In Italia si chiama informatore. In altri contesti è il testimone di giustizia. A volte lo si definisce “pentito”. Sta di fatto che – in uno dei Paesi europei in cui il tasso di corruzione nell’amministrazione pubblica e nel settore privato costa 60 miliardi di euro l'anno – figure come questa non godono della stessa tutela di cui si avvantaggiano, ad esempio, nei Paesi anglosassoni. Lì l’informatore lo chiamano "whistleblower": letteralmente "colui che soffia nel fischietto".

Di questo si è parlato nel convegno “Il whistleblowing in Italia. Promozione e tutela delle segnalazioni come misura di prevenzione della corruzione”, organizzato dal dipartimento di Scienze Politiche nel plesso di via Nirone a Milano.

«Anche se – ricorda il professore Massimo de Leonardis, direttore del Dipartimento di Scienze politiche, che ha portato i saluti introduttivi ai lavori – una figura molto simile viene individuata nel Ddl anticorruzione di recente approvazione ma solo tra i dipendenti pubblici». In attesa di un adeguamento normativo bisogna trovare e applicare altri strumenti. Uno di questi, secondo la professoressa Maria Teresa Brassiolo, è il cosiddetto "patto di integrità": «Questo documento – afferma il presidente di Transparency Italia – è stipulato tra istituzione e partecipanti alle gare d'appalto pubbliche: prevede controlli incrociati e sanzioni immediatamente applicabili nel caso in cui qualcuno dei partecipanti cerchi di eluderlo».

Anche la responsabilità sociale dell'impresa, introdotta dal decreto legislativo 231 del 2001, può rappresentare un aiuto: «Anche l'ente – sottolinea Nicoletta Parisi, docente di Diritto internazionale dell'Università di Catania – può essere responsabile dell'episodio di corruzione e se ne può sgravare solo se si dota di un sistema organizzativo che combatta la corruzione». Prevenzione del reato e ruolo attivo del cittadino, secondo Davide Del Monte, Project officer di Transparency Italia, sono i principali meriti della figura del whistleblower mentre Giorgio Fraschini, Lead researcher dell'associazione, precisa che il whistleblower italiano è tutelato solo se non commette calunnia, diffamazione e danno ingiusto respingendo la critica di delazione anonima rivolta alla figura della vedetta civica.

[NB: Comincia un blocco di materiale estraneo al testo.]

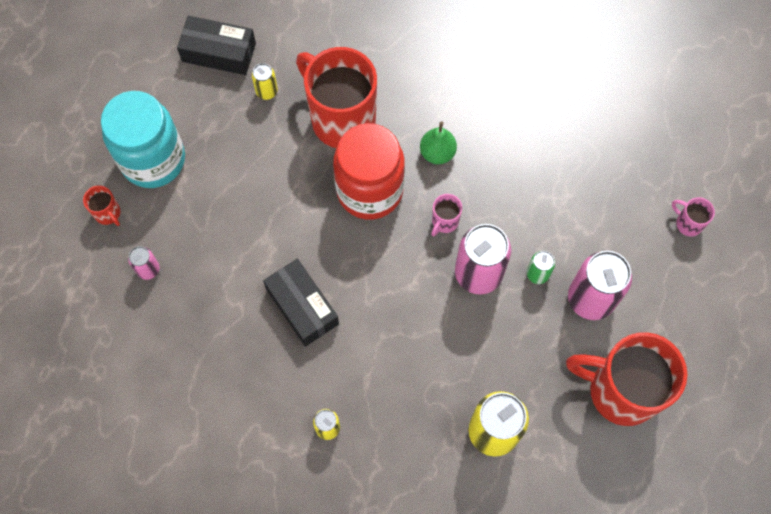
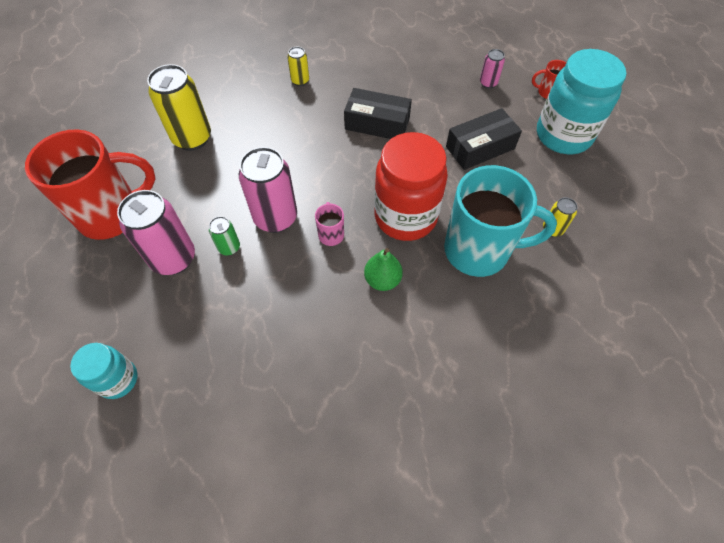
camera: 140 degrees right, 10 degrees down
(219, 52) = (619, 230): black box -> black box (480, 147)
(341, 119) = (479, 250): red mug -> turquoise mug
(688, 223) = (118, 379): pink mug -> turquoise jar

Infine, secondo gli avvocati Iole Anna Savini e Fabrizio Vedana, membri dell'associazione Aodv 231, oltre al passo importante, ma non sufficiente, della recente introduzione del reato di corruzione tra privati, uno strumento fondamentale nella lotta alla corruzione è l'organismo di vigilanza che monitora le società sul funzionamento del modello prefigurato dal decreto legislativo 231/2001.